A couple of raucous Guy Ritchie soundtracks—Snatch and Lock, Stock and Two Smoking Barrels—let me further test the 5/1500A's propensity for grace under fire. Neither of these movies is shy about its use of the surround channels, especially during the music and effects-heavy action scenes. Snatch's chapter 17 is particularly dense. This scene, along with a few from The Haunting, proved to be the undoing of a few amps I tried with the Snells, but the Sherbourn worked its way through the screaming, the hard-driving techno music, and all of the other sonic mayhem with little trouble. As important as it is to note the obvious power that was available to the surrounds and center channel, at no time did I feel the front channels were lacking the juice they needed to set the stage. Front-channel performance is clearly the best indicator of whether there's a drawback to the five-smaller-amps-in-one-chassis design versus using one or two big community transformers, and I found no such evidence.
Multichannel music essentially unveiled the same result. The distribution of power was noticeably more balanced here than with many five-channel amps (and most receivers) I've tried. This was especially evident with classical tracks, where the surround speakers are occasionally asked to deliver quick bursts and then fade back into an ambient role. Even with the front channels blaring, the surrounds were clean, dynamic, and true on tracks that other five-channel amps have botched because they simply don't have enough power left for the surrounds when they need it.

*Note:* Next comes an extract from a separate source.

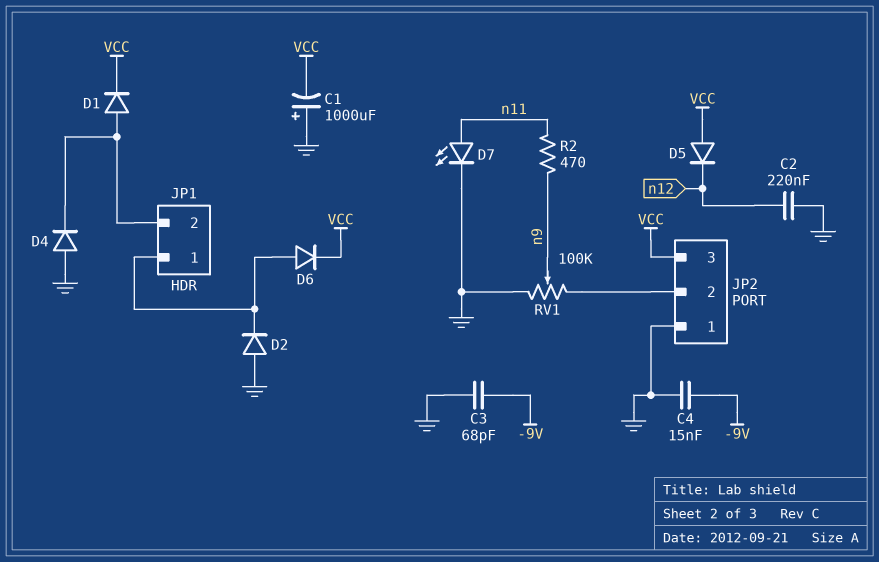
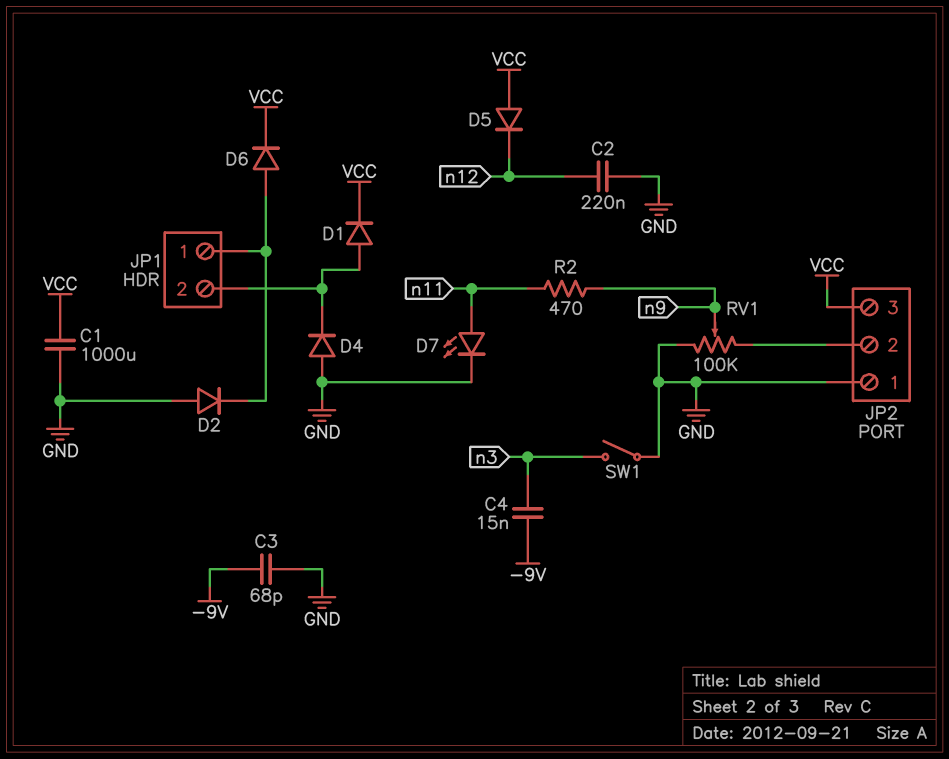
C1: 1000uF (plus GND, minus VCC) -> 1000uF (GND, VCC)
C4: 15nF (-9V, GND) -> 15nF (-9V, n3)
SW1: none -> switch (GND, n3)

Going into this review, I naturally had certain expectations about the 5/1500A, considering that it comes from a company that primarily makes amplifiers and was started by two people who've been doing just that for many years. I can easily say that the 5/1500A met or exceeded almost every one of them. It's a solid performer sonically. Although it's not immune to the occasional grain that affects just about every solid-state amp I know of, the 5/1500A is as accurate and dynamic as you can realistically expect a multichannel amp to be at anywhere close to this price. It's got power to spare with movies and music. In terms of value, what more can I say about a five-channel, monoblock-based design with 200 wpc and balanced inputs that performs like this for $2,000?
Like many small companies that make quality product, exposure seems to be the main hurdle that Sherbourn faces. As their shroud of anonymity continues to fade, though, I have a feeling that their underdog status will be quick to follow.